R/showcues_function.R
In FFTrees: Generate, Visualise, and Evaluate Fast-and-Frugal Decision Trees

Documented in showcues

#' Visualize cue accuracies (as points in ROC space)
#'
#' @description \code{showcues} plots the cue accuracies of an \code{FFTrees} object
#' created by the \code{\link{FFTrees}} function (as points in ROC space).
#'
#' If the optional arguments \code{cue.accuracies} and \code{alt.goal} are specified,
#' their values take precedence over the corresponding settings of an \code{FFTrees} object \code{x}
#' (but do not change \code{x}).
#'
#' \code{showcues} is called when the main \code{\link{plot.FFTrees}} function is set to \code{what = "cues"}.
#'
#' @param x An \code{FFTrees} object created by the \code{\link{FFTrees}} function.
#' @param cue.accuracies An optional data frame specifying cue accuracies directly (without specifying \code{FFTrees} object \code{x}).

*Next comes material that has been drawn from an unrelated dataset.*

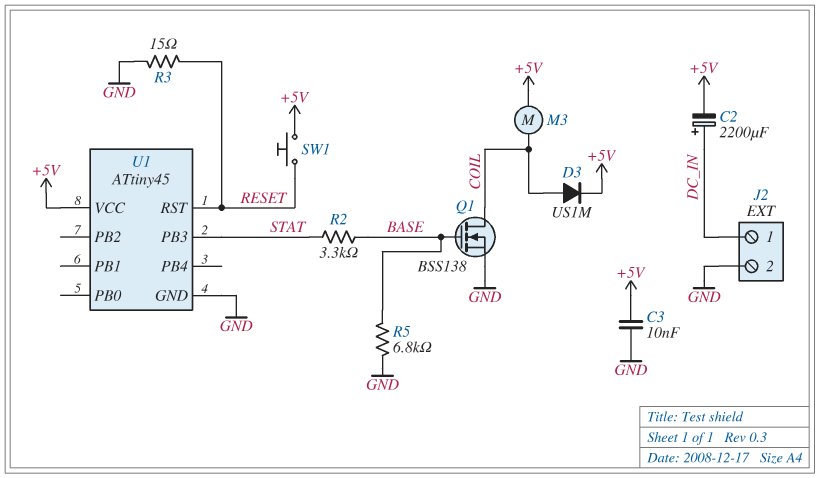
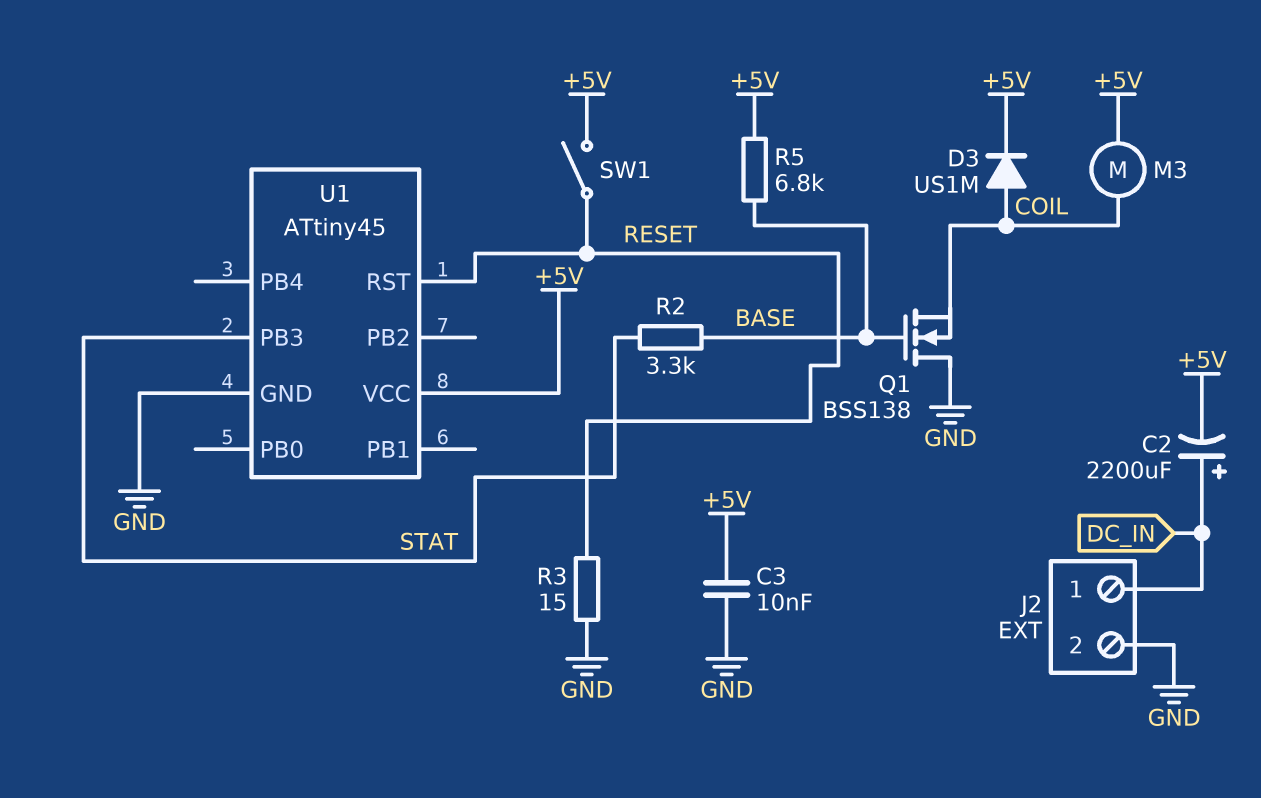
Q1: NMOS BSS138 (G BASE, D COIL, S GND) -> NMOS BSS138 (G BASE, D GND, S COIL)
R5: 6.8k (BASE, GND) -> 6.8k (+5V, BASE)
SW1: button (+5V, RESET) -> switch (+5V, RESET)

#' @param alt.goal An optional alternative goal to sort the current cue accuracies (without using the goal of \code{FFTrees} object \code{x}).
#' @param main A main plot title (as character string).
#' @param top How many of the top cues should be highlighted (as an integer)?
#' @param quiet Should user feedback messages be suppressed (as a list of 3 logical arguments)?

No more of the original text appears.